→ **TASK TO COMPLETE**: Pick out the lines below that include the string "removed".

→ **INPUT RECORDS**:
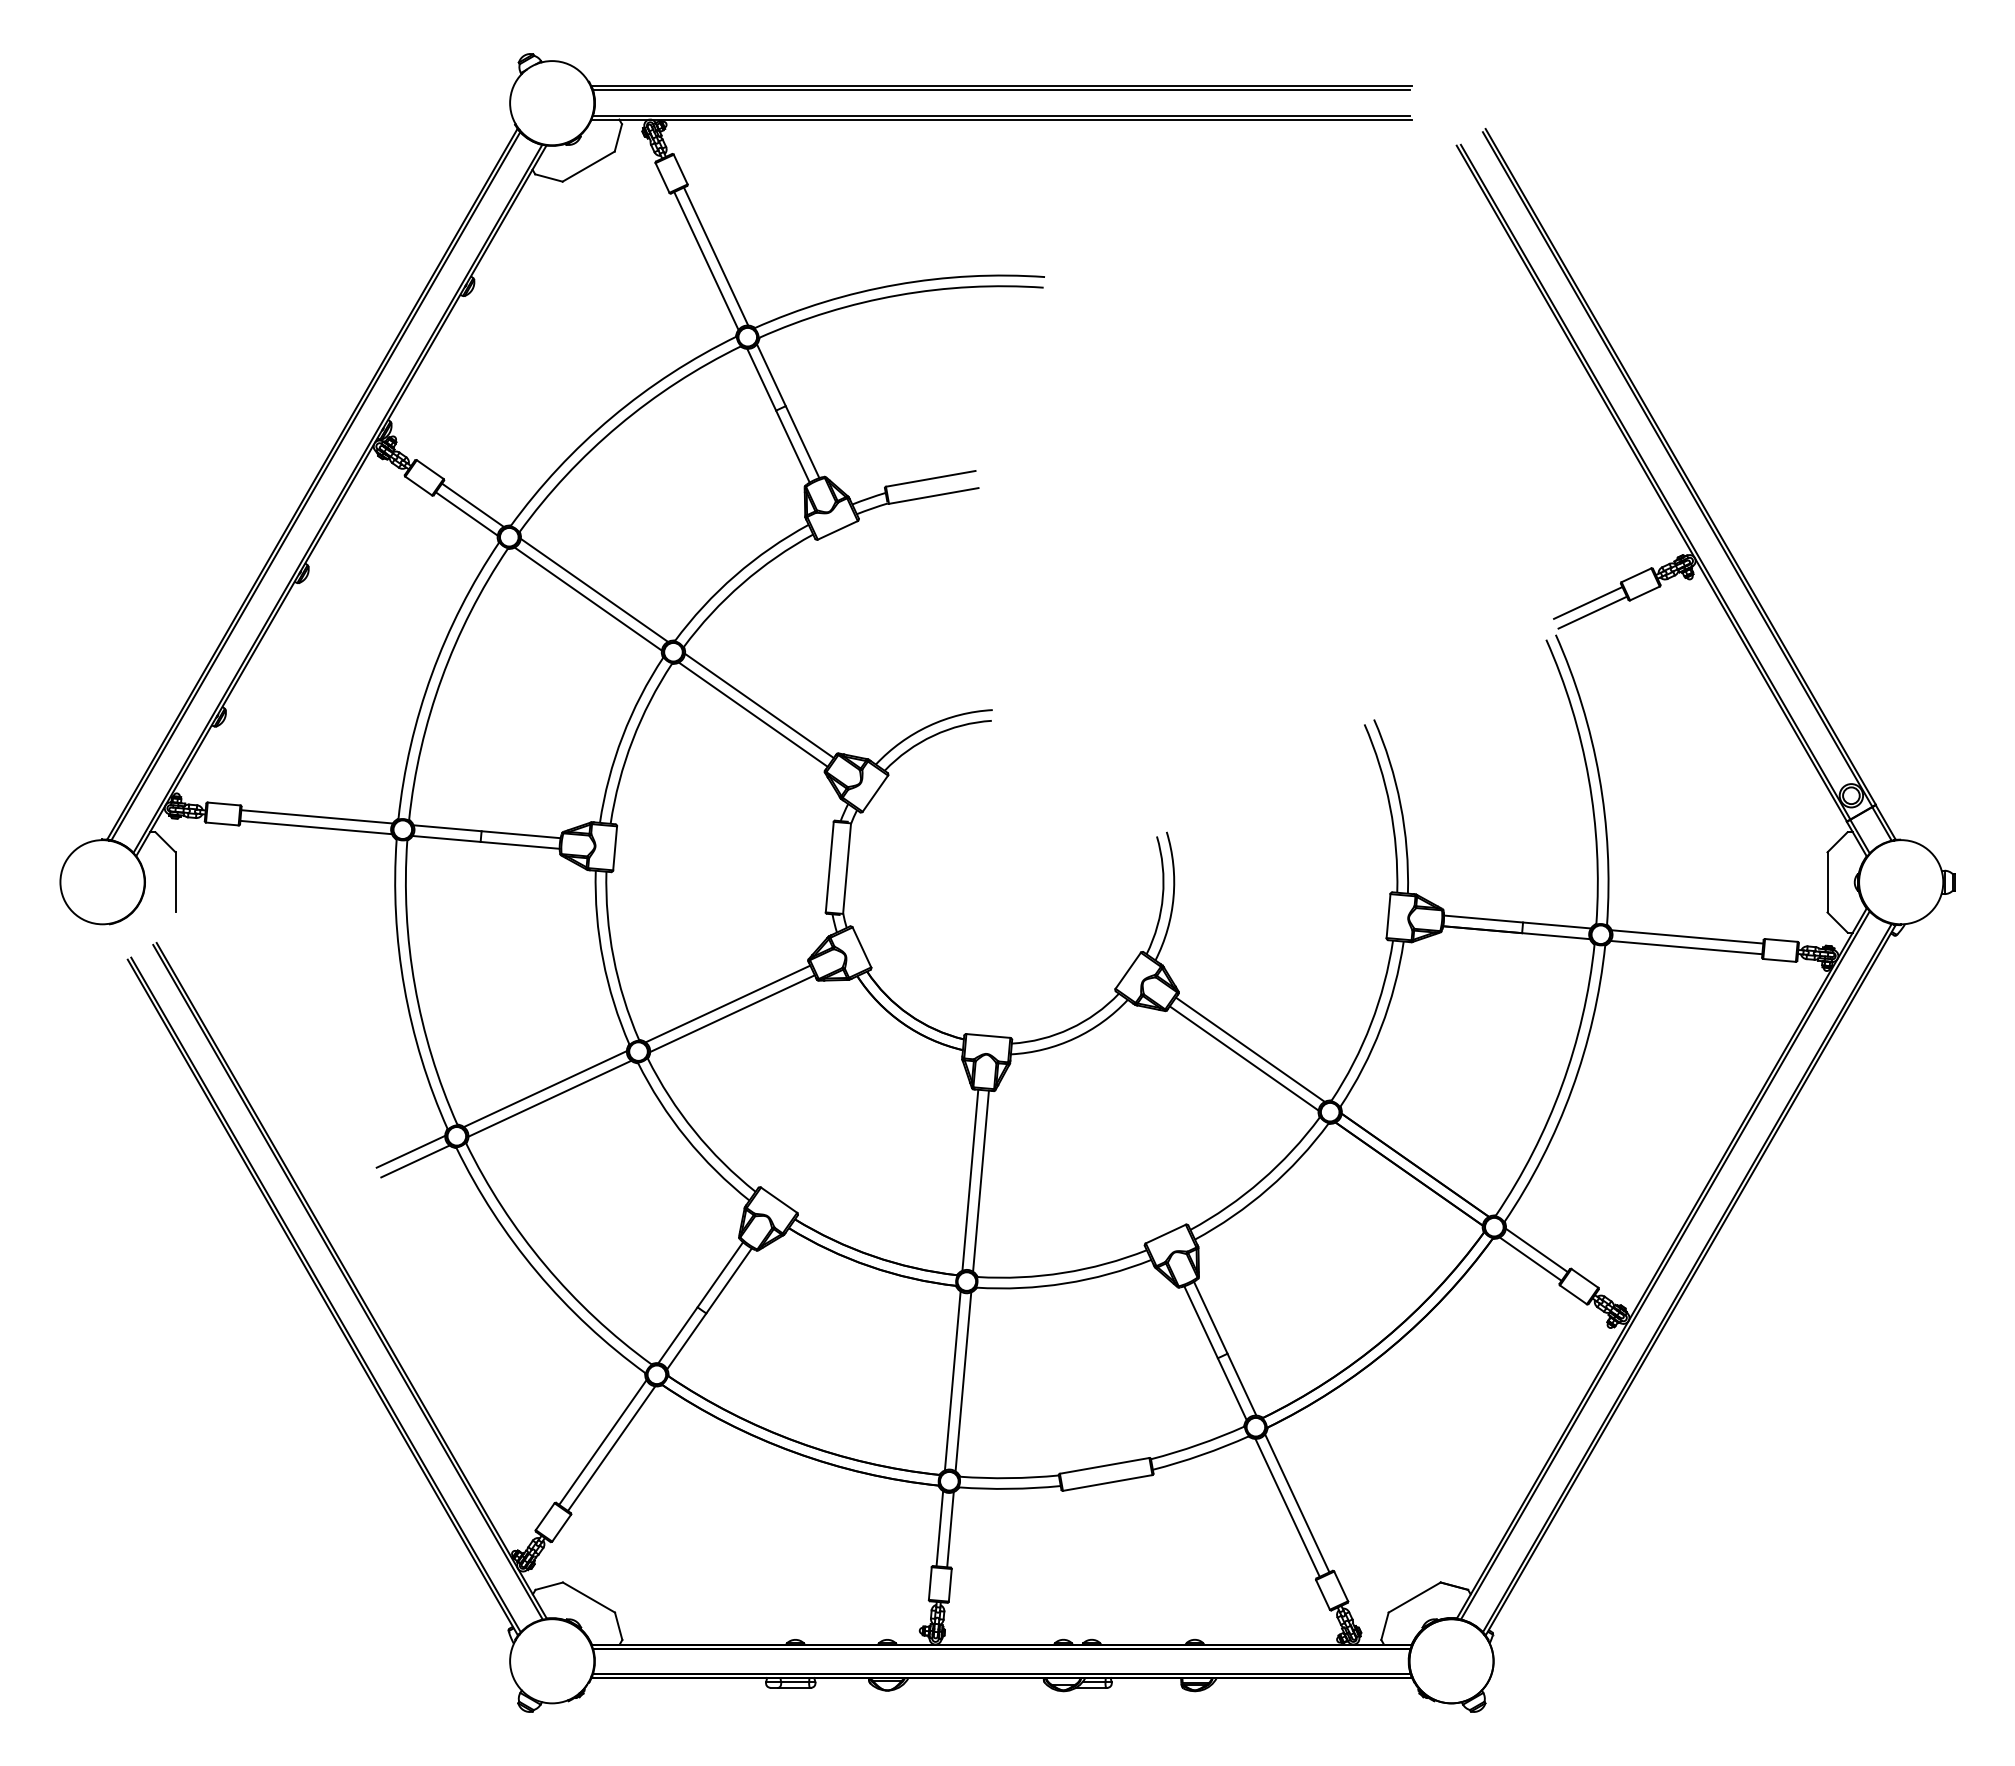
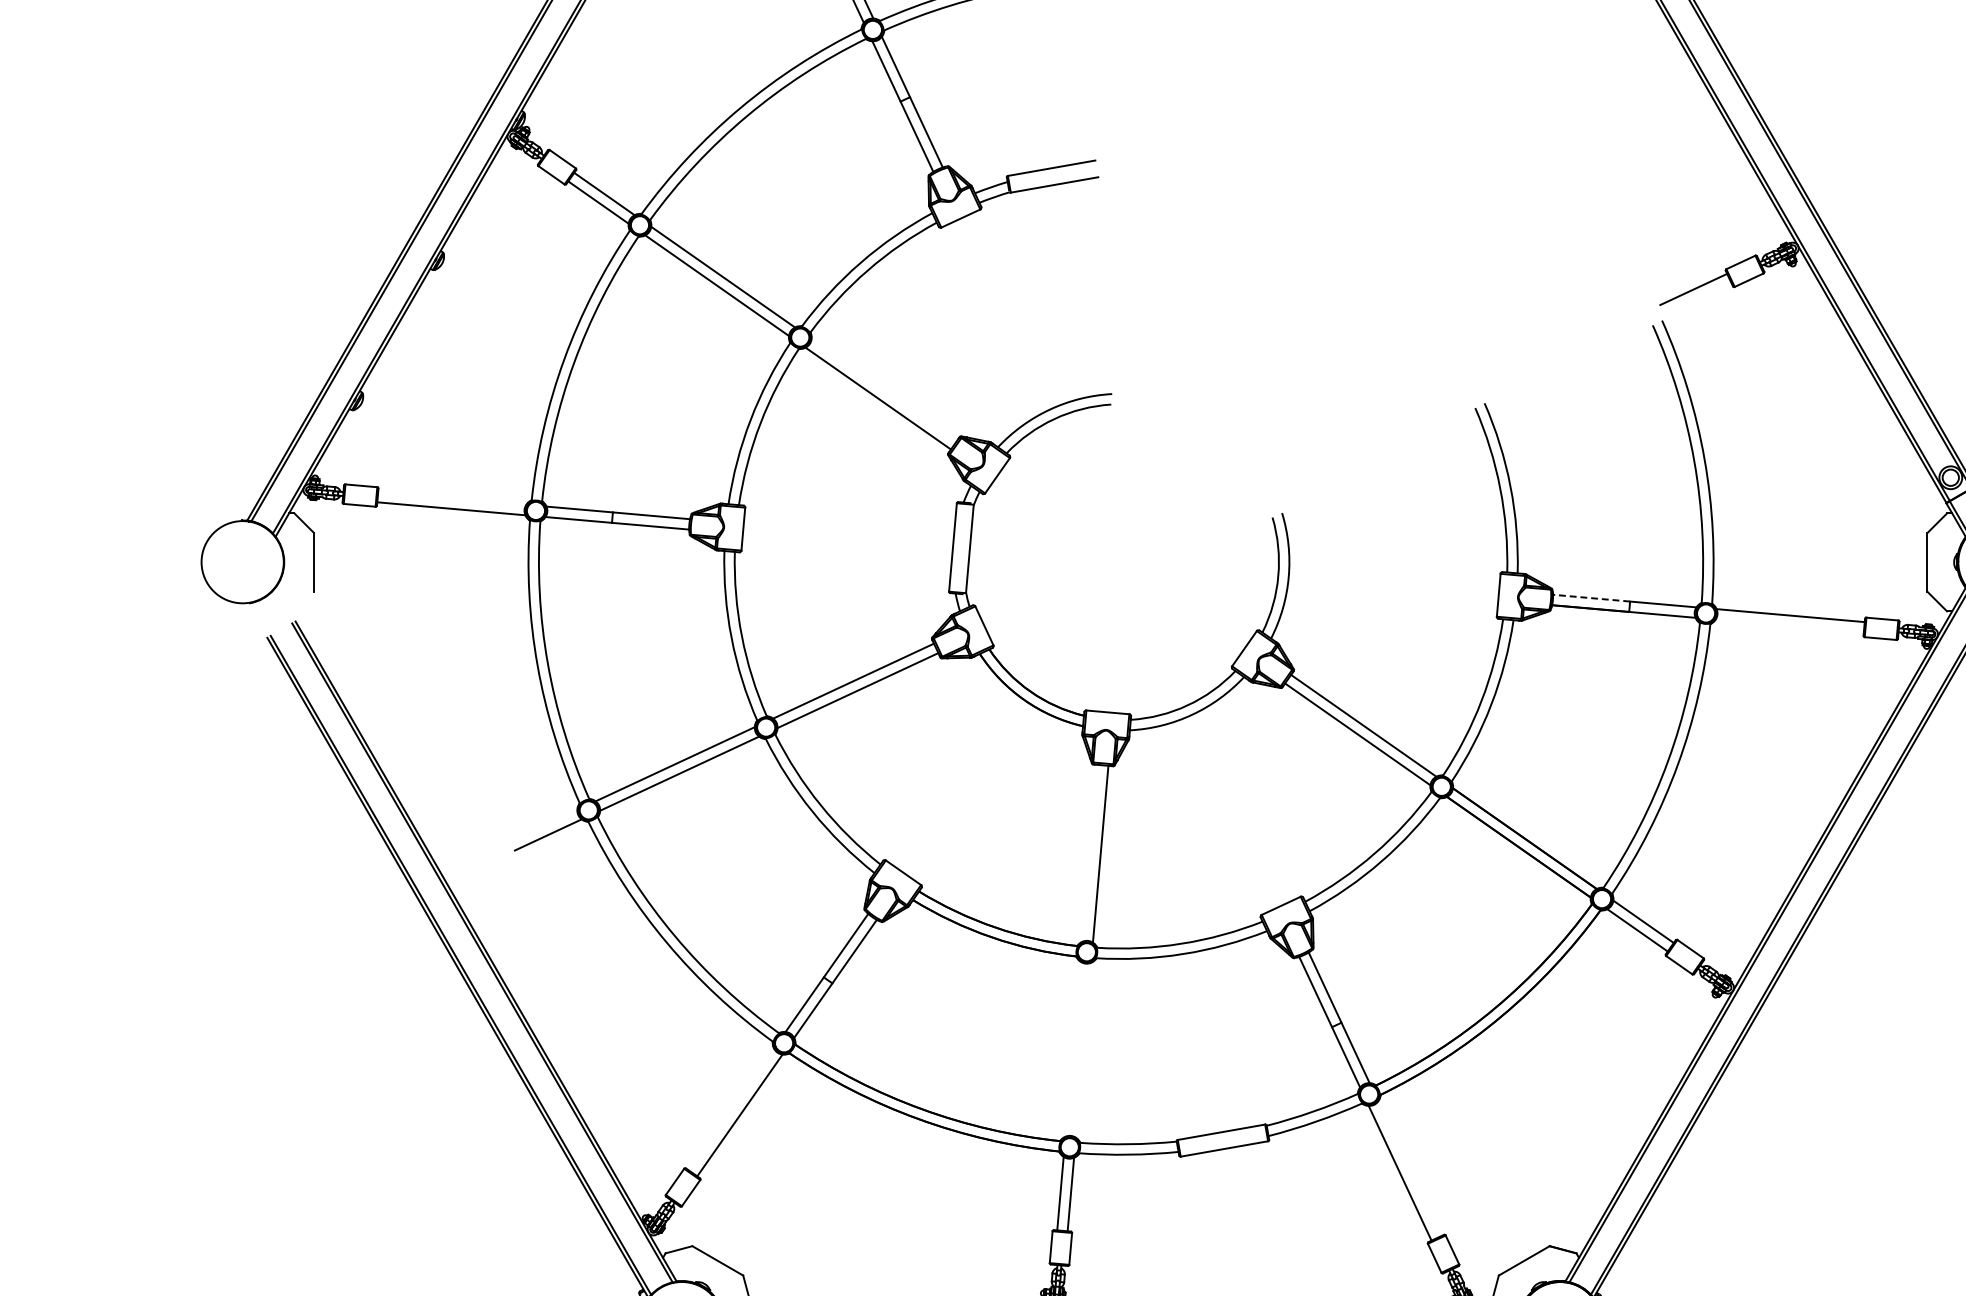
line: (1592, 612) -> (1697, 298), removed
line: (759, 705) -> (884, 389), removed
line: (316, 816) -> (451, 498), removed
line: (1483, 919) -> (1591, 598), solid -> dashed
line: (1686, 947) -> (1789, 625), removed
line: (410, 1151) -> (543, 825), removed
line: (970, 1179) -> (1090, 852), removed
line: (952, 1380) -> (1072, 1048), removed
line: (963, 1381) -> (1083, 1049), removed
line: (602, 1442) -> (731, 1109), removed
line: (1297, 1503) -> (1409, 1169), removed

→ **TASK ANSWER**:
line: (1592, 612) -> (1697, 298), removed
line: (759, 705) -> (884, 389), removed
line: (316, 816) -> (451, 498), removed
line: (1686, 947) -> (1789, 625), removed
line: (410, 1151) -> (543, 825), removed
line: (970, 1179) -> (1090, 852), removed
line: (952, 1380) -> (1072, 1048), removed
line: (963, 1381) -> (1083, 1049), removed
line: (602, 1442) -> (731, 1109), removed
line: (1297, 1503) -> (1409, 1169), removed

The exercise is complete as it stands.